There’s a lot of writing on how to get ready for study abroad. Things to see, places to go, what to eat. People around you are excited, nervous, and even upset that you’re leaving them for four months. It’s quite the process, and there’s a lot to think about and a lot to prepare for.
What is interesting to me now is that once I returned, it seems assumed that life will go back to normal. But I’ve found that coming back home is an adjustment, too. The experience has been both wonderful and challenging. Most importantly, I’ve loved having my people back. It’s a lot better being in a relationship, for example, when you’re two apartment buildings apart as opposed to 8,000 miles. I also missed my friends and family considerably.
At the same time, however, I’m also busier than I’ve ever been before in my life. Managing classes, interning, staying fit, and a little time for my social life and personal time has been a balancing act. I’ve found myself trying to create time during the day as opposed to doing things when I’m comfortable doing them. I’m getting better at this.
I’m also trying to reflect on my time abroad in a substantial way. I don’t want to jump right back into my life on campus and gradually let my experience abroad fade into distant memory. And what I’ve realized in this transition is that the best way to both remember my time abroad and better adjust to campus is to internalize the values and skills I picked up while I was away.
For example, an important skill I got better at is being adaptable. Initially, it was difficult to plan my daily and weekly schedule, not to mention travels, because everything was so different. However, I learned how to “let things go” a bit, adjust on the fly, and be more adaptable to the ever-present changes in my daily life there. This is certainly relevant to me now, as I balance the most demanding schedule I’ve had yet.

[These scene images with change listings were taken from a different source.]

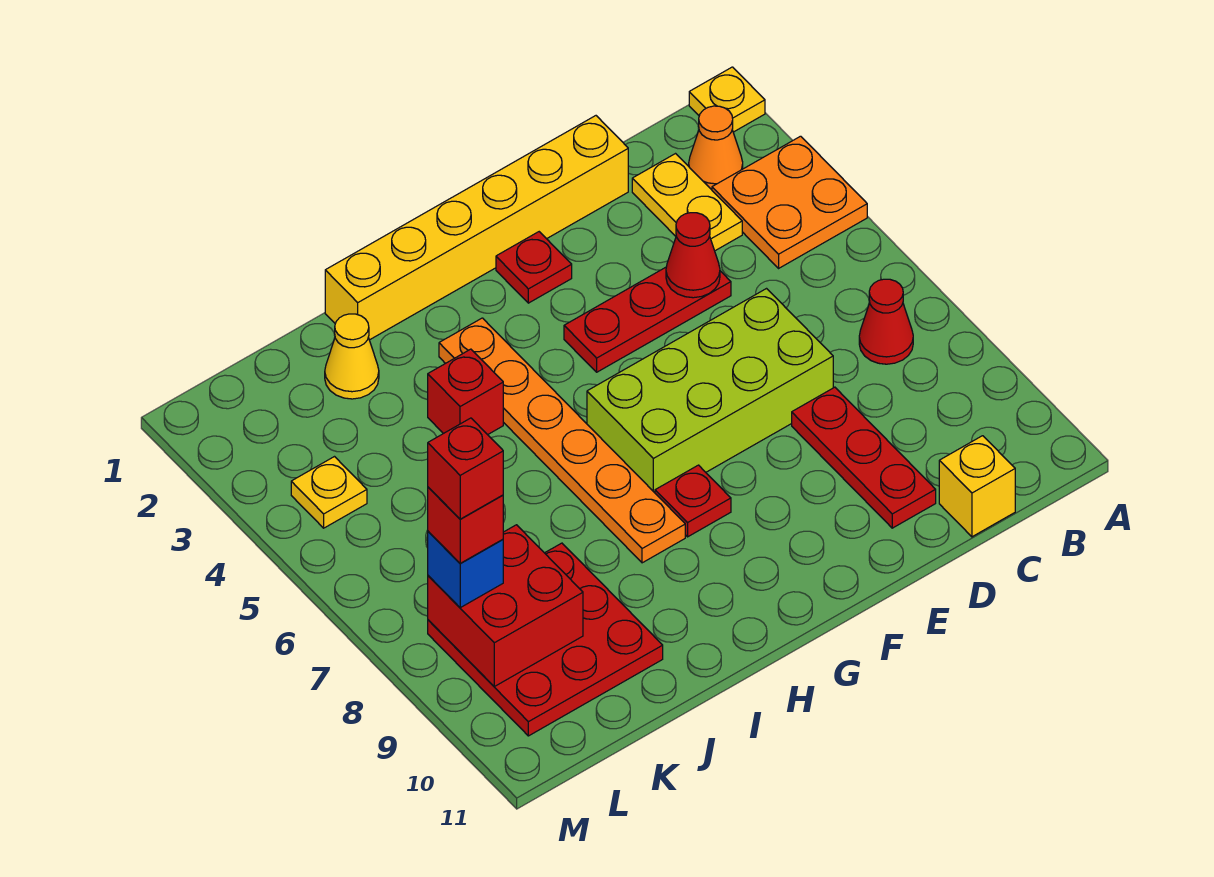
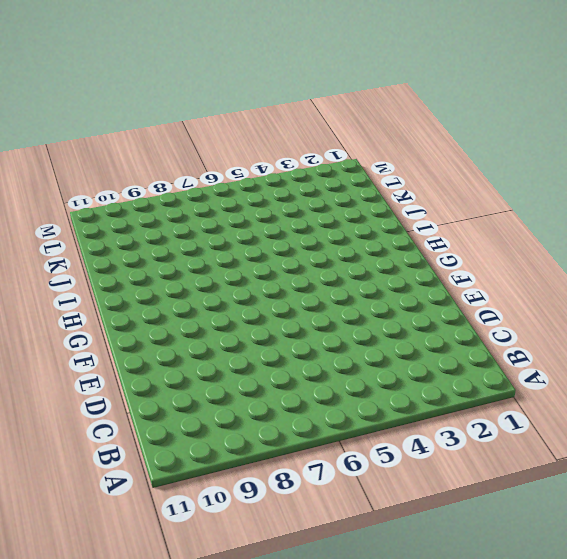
none -> yellow plate A1 level 1
none -> orange plate A3:B4 level 1
none -> orange cone B2 level 1

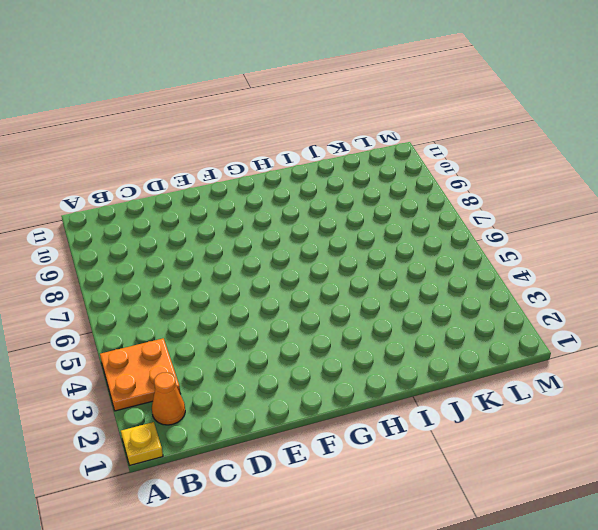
none -> red cone B7 level 1
none -> yellow plate C2:C3 level 1
none -> yellow brick C11 level 1

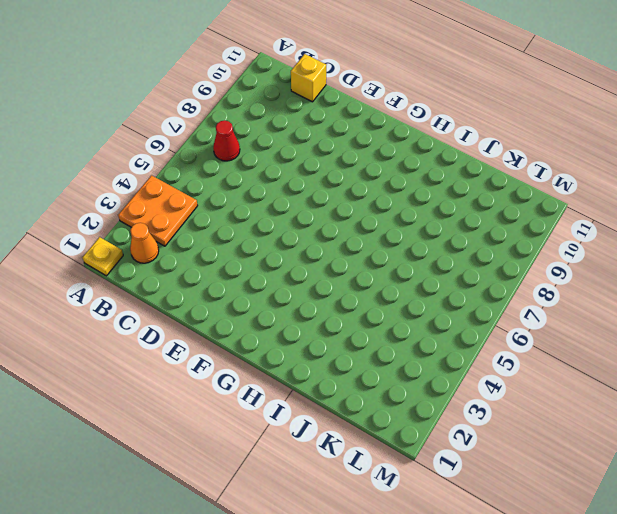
none -> yellow plate C2:C3 level 1
none -> yellow brick D1:I1 level 1
none -> red plate D4:F4 level 1

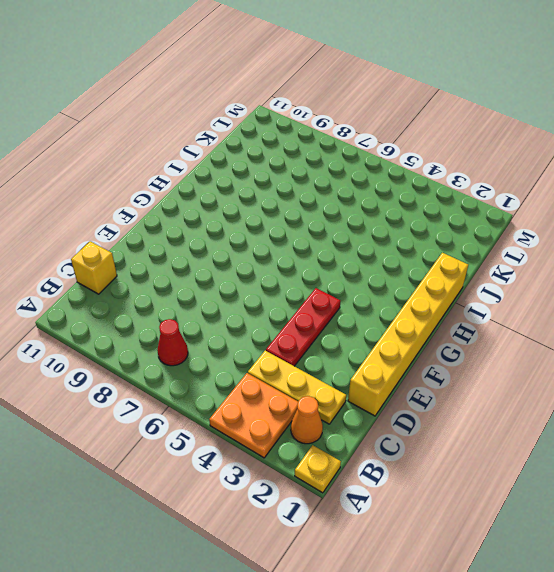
yellow plate C2:C4 level 1 -> yellow plate C2:C3 level 1
none -> lime brick D6:G7 level 1
none -> red plate D8:D10 level 1
none -> red plate F2 level 1

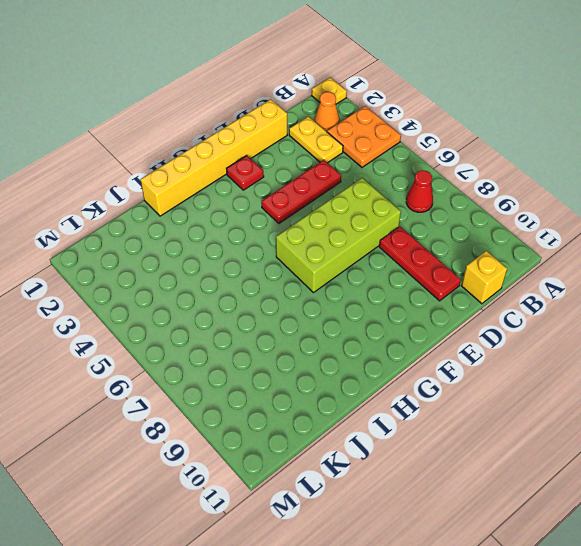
none -> red plate G8 level 1
none -> orange plate H3:H8 level 1
none -> red brick I4 level 1

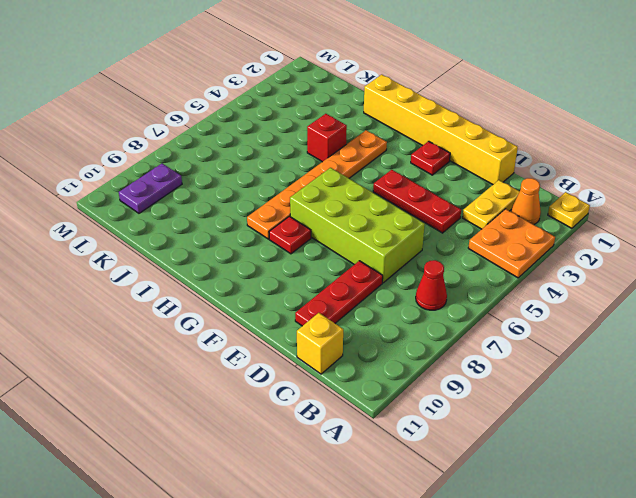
purple plate L9:L10 level 1 -> red plate J8:L10 level 1
none -> yellow cone J2 level 1
none -> yellow plate L4 level 1
none -> red cone D4 level 2

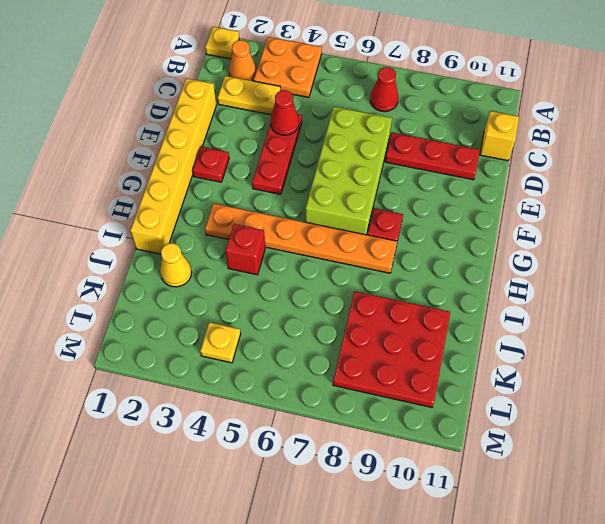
none -> red brick K8:L9 level 2
none -> blue brick L8 level 3
none -> red brick L8 level 4

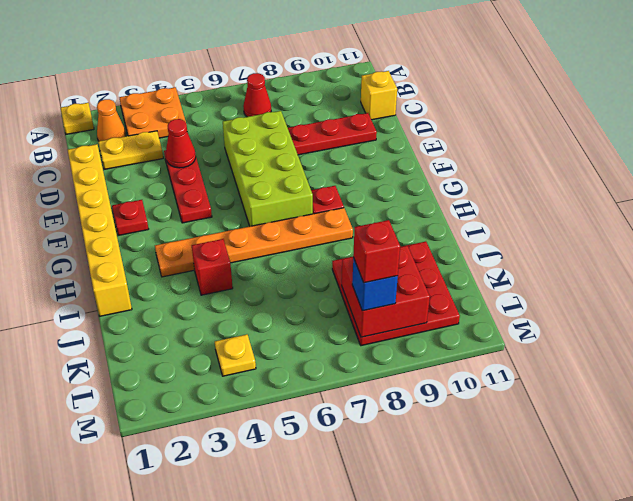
none -> yellow cone J2 level 1
none -> red brick L8 level 5

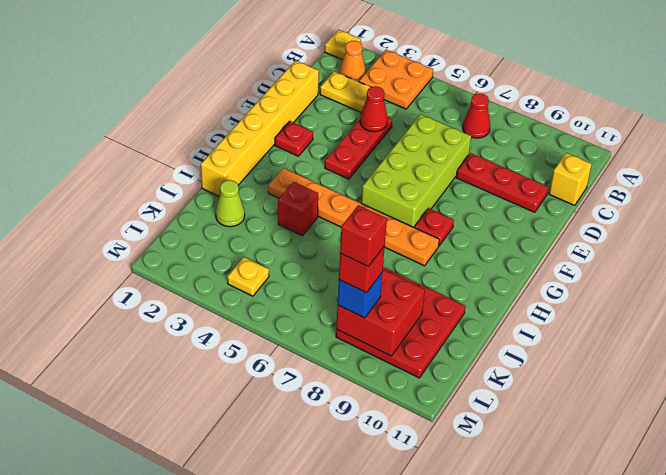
lime cone J2 level 1 -> yellow cone J2 level 1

In Asia, I also had to get better at communicating. People who know me and are reading this might laugh. I love to talk. A lot. However, the way I communicated had to change while I was abroad. This was evident whenever I spoke with people local to the area and even with some of the other exchange students from Europe. I had to be clearer and more descriptive with my words, focus on positive body language, and be a more active listener as sometimes it was harder to understand the people I interacted with.
Thinking about these values, even for the purpose of this piece, has been useful. I’ve been able to fondly remember things and experiences I enjoyed while I was there and can now carry forward with me the lessons I learned along the way. Talk soon.